Don McLean - Vincent (Starry Starry Night) - YouTube

viernes, 9 de mayo de 2014

la ataraxia

     Hay días, semanas enteras, en que la sola idea de pasar a la acción produce tal fatiga que desaconseja toda actividad, ya sea esta emprender un viaje o planchar una camisa. Son esos días en que levantarse de la cama exige un esfuerzo sobrehumano -'homérico', diría mi buen Máximo Higuera- y el cuerpo nos pesa una barbaridad. Sin embargo, más que el peso en sí mismo, es la pesadumbre lo que hace poco menos que inviable cualquier tentativa de convertir la idea en acto, el vago deseo en realidad cumplida.

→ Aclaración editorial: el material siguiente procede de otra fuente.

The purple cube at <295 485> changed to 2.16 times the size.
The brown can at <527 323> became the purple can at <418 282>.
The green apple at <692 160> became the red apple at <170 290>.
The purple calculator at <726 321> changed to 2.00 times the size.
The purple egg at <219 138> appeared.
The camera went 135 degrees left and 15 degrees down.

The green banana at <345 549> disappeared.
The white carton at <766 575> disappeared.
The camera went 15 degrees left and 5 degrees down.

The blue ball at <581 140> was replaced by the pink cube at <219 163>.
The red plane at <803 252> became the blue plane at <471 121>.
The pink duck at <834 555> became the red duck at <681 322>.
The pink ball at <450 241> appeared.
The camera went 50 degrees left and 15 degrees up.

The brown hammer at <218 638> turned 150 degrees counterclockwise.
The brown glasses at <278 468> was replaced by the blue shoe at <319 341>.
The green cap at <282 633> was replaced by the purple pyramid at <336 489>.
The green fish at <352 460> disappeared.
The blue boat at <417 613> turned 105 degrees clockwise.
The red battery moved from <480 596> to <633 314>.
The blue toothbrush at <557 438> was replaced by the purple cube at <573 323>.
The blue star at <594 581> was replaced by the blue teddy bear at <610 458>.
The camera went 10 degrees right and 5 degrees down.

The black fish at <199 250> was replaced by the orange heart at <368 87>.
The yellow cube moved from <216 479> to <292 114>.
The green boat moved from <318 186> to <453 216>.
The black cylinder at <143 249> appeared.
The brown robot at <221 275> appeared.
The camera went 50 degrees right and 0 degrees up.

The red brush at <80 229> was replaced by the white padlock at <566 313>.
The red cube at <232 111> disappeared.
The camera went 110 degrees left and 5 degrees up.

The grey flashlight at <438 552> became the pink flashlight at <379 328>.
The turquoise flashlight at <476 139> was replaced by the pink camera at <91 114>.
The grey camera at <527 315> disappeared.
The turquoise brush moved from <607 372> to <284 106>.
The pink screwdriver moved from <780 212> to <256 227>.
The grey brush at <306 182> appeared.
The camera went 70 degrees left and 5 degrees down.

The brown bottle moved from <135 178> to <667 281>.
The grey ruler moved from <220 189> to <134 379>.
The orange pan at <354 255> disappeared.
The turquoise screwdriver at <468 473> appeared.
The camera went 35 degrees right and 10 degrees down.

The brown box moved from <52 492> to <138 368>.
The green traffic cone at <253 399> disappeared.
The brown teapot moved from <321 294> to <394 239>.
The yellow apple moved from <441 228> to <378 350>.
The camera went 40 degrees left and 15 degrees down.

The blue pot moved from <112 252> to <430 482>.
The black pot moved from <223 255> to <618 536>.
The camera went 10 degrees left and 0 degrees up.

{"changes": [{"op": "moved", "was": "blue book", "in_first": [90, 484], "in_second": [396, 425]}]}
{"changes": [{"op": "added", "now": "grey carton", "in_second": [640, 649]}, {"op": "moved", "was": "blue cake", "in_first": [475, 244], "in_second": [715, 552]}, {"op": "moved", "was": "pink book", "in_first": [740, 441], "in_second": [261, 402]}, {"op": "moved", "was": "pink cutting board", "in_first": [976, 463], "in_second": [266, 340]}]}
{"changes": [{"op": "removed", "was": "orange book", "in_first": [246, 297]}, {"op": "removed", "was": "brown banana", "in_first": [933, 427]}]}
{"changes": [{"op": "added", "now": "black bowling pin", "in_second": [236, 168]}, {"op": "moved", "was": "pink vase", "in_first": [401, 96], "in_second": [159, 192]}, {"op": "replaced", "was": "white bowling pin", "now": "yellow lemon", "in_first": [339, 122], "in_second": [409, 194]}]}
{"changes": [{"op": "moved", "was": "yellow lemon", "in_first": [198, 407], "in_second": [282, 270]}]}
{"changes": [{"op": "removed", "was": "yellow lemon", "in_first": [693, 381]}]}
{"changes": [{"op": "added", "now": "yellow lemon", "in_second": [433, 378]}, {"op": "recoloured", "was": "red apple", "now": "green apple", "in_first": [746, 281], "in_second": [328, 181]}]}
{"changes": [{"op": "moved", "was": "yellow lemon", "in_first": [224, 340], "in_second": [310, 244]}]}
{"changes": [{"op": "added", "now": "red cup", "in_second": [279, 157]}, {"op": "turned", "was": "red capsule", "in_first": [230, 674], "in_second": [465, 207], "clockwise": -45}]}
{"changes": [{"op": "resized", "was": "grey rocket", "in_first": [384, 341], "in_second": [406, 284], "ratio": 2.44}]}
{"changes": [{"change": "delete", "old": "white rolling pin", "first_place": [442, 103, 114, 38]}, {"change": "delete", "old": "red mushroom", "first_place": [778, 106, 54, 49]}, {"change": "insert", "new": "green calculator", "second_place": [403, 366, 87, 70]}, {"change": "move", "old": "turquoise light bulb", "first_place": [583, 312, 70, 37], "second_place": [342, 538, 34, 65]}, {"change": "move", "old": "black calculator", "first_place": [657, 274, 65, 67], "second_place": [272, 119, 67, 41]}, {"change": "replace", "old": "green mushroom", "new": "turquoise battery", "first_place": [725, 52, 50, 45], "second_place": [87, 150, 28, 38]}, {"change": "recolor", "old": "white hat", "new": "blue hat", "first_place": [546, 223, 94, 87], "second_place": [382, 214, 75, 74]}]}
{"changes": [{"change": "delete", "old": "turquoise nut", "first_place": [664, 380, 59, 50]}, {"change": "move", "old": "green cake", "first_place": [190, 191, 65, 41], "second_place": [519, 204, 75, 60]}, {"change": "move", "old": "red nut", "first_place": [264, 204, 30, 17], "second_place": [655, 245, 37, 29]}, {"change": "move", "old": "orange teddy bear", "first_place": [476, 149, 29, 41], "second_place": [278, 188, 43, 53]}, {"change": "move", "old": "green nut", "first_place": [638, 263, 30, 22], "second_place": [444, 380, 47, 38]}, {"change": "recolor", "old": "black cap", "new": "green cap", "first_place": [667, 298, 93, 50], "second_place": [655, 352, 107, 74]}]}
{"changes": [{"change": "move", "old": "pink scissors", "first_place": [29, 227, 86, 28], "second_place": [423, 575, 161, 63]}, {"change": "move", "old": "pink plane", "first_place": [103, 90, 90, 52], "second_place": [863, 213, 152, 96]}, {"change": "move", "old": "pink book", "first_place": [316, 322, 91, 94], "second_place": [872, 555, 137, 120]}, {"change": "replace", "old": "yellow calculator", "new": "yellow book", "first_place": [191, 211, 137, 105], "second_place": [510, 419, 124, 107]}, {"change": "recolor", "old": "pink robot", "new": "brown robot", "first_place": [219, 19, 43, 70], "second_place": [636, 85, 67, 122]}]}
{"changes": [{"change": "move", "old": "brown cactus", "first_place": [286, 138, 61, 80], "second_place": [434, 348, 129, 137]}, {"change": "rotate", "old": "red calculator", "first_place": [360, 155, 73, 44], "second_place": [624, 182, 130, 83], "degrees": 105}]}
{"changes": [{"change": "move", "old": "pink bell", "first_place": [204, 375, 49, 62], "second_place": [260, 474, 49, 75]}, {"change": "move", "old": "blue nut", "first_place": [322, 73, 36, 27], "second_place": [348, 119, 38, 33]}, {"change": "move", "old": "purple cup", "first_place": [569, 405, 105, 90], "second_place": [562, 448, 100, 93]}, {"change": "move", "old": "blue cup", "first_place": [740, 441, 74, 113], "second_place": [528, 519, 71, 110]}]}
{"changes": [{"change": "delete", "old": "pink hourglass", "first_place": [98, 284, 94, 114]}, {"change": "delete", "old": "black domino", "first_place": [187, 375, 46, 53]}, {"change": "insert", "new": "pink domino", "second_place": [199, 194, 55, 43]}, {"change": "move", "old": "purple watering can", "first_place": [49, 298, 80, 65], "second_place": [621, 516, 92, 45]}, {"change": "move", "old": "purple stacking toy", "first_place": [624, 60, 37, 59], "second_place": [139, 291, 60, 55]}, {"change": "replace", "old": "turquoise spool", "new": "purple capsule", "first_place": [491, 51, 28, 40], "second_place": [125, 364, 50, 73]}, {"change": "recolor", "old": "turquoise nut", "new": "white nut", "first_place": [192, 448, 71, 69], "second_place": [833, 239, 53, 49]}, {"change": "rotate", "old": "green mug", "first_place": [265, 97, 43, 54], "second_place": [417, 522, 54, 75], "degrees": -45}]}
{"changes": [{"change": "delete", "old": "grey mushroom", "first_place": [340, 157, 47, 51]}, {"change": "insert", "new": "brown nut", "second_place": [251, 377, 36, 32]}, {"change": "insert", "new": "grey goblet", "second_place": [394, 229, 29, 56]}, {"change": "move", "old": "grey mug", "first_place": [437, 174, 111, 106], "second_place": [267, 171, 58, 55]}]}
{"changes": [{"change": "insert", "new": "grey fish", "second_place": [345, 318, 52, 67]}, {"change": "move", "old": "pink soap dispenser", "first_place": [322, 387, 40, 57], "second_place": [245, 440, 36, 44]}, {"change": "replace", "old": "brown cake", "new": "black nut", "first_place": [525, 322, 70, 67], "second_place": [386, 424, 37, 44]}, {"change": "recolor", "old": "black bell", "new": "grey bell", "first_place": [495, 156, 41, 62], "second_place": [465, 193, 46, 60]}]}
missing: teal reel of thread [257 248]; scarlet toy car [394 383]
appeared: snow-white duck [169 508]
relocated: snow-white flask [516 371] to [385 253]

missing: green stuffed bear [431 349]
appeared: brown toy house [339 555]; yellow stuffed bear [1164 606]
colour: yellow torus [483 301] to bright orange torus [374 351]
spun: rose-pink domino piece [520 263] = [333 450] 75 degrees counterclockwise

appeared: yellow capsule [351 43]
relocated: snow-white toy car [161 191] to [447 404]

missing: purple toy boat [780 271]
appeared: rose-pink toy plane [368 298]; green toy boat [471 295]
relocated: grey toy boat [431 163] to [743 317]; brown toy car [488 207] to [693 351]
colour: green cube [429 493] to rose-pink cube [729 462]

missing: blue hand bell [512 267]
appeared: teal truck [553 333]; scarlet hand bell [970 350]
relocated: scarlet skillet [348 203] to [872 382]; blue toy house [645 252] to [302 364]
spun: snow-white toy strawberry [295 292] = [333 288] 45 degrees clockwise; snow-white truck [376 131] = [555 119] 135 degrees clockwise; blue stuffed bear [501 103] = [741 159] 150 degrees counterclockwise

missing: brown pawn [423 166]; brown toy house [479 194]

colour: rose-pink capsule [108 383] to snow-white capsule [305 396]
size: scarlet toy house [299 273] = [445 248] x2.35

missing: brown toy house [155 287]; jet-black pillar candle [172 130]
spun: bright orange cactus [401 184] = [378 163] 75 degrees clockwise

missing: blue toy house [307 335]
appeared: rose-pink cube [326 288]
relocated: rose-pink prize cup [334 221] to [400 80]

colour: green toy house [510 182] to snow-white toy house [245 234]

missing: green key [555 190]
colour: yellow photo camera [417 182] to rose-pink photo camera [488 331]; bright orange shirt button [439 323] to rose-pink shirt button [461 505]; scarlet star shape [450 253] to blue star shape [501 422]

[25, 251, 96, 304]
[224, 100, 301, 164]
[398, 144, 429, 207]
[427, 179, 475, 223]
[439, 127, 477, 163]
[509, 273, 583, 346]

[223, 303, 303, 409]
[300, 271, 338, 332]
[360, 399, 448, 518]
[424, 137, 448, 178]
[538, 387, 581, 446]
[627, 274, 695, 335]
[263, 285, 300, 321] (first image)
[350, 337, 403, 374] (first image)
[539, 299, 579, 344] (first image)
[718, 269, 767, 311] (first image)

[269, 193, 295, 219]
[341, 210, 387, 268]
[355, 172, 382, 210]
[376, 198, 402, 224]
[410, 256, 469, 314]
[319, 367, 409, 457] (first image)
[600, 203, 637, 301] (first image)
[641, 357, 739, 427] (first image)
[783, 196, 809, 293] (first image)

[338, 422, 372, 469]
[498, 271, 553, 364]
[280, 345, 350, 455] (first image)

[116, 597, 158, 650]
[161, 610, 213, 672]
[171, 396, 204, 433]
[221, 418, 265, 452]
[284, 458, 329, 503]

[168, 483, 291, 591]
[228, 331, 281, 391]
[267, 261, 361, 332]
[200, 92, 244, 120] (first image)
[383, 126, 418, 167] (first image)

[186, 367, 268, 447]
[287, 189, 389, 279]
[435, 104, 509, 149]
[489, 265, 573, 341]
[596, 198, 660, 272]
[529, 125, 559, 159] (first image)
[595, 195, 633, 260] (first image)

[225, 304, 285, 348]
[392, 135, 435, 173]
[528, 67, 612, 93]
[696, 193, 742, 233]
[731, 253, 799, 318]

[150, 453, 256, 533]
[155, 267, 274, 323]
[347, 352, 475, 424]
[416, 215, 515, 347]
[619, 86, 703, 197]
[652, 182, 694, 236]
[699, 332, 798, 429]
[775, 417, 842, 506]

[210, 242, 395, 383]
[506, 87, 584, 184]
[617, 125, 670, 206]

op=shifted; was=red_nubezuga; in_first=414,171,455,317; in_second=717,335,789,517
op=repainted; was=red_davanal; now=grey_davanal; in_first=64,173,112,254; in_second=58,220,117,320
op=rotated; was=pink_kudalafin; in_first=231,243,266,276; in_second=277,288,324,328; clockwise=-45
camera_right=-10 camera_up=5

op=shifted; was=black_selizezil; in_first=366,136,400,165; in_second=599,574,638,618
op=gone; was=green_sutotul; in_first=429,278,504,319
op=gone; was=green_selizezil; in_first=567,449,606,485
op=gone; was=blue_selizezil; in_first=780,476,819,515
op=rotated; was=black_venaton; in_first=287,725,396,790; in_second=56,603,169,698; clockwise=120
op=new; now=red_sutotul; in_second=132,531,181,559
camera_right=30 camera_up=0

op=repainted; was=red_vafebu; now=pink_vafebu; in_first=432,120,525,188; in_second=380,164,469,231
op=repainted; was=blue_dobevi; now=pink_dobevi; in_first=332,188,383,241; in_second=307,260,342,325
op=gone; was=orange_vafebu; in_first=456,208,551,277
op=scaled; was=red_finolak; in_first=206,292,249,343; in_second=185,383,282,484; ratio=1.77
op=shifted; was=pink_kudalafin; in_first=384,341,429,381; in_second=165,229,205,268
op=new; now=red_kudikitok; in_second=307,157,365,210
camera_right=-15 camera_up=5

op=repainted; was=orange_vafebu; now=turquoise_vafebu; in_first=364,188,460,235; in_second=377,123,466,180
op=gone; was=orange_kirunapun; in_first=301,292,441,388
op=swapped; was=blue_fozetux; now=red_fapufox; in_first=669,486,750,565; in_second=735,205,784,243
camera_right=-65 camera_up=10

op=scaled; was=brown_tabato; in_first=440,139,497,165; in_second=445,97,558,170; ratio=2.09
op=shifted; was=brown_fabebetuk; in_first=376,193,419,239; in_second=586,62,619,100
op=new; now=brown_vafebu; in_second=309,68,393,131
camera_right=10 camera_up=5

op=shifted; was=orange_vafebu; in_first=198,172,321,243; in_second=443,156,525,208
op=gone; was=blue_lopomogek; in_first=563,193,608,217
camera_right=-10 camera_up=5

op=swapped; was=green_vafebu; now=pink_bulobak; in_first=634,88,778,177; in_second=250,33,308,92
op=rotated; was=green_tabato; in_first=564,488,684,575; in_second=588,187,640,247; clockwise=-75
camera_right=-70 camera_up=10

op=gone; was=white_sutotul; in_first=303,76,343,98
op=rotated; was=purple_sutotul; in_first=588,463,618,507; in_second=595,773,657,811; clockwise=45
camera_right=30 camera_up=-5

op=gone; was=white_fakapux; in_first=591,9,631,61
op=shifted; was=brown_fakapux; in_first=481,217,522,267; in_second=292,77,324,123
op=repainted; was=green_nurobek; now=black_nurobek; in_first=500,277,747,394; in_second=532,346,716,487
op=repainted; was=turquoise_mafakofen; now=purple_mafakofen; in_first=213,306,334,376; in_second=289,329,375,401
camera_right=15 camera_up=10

Para esos días de abulia y desgana, el mejor consejo es 'ni lo intentes'. De acuerdo que el célebre "preferiría no hacerlo" de nuestro héroe Bartleby el escribiente es más educado, sí, más flexible y relativo -"preferiría"-, pero esa fórmula también deja entreabierta una puerta a la posibilidad de "hacerlo", si no queda más remedio. Y no es eso lo que se prefiere en estos casos; es más, el verbo hacer está no solo en desuso sino proscrito expresamente en los periodos en que el silencio y la quietud son casi el único paisaje que admite el viajero. Así pues, nada como callar y ver nevar. Callar, no intervenir, no realizar acto alguno. 'Abstenerse' es la idea más limpia. 'Rehusar' es el verbo donde se evitan los mayores excesos y errores. No hacer (a su debido tiempo) es no cometer. No cometer es no perpetrar, y ello es la condición obligada para poder dormir varias horas seguidas sin tener que duplicar la dosis de somníferos. La fatiga de los metales -una expresión poética como pocas- reduce la resistencia de un material hasta llegar a la ruptura. Y como bien sabemos, la repetición continuada de un esfuerzo, aunque sea leve, conduce al estado de fatiga. La experiencia demuestra que este principio es válido tanto para el alma como para el acero, para la carne mortal y para el mármol de Carrara. Así pues, la Física y el buen sentido nos recomiendan no insistir en el esfuerzo reiterado que conduce a la fatiga, con sus consecuencias a veces irreparables. De ahí que en esos días de especial fragilidad lo más prudente es la quietud, la inacción, el silencio... Se trata de algo muy antiguo y anhelado por los sabios: la búsqueda de la ataraxia. Quien consigue instalarse en ella, como una balsa en un lago apacible, no sufre la corrosión de los metales, ni padece de rencores ni pasiones disolventes ni acidez de estómago. Quien alcanza la ataraxia -ese hombre imperturbable, señor de la serenidad- ha recobrado la Arcadia, el Paraíso perdido.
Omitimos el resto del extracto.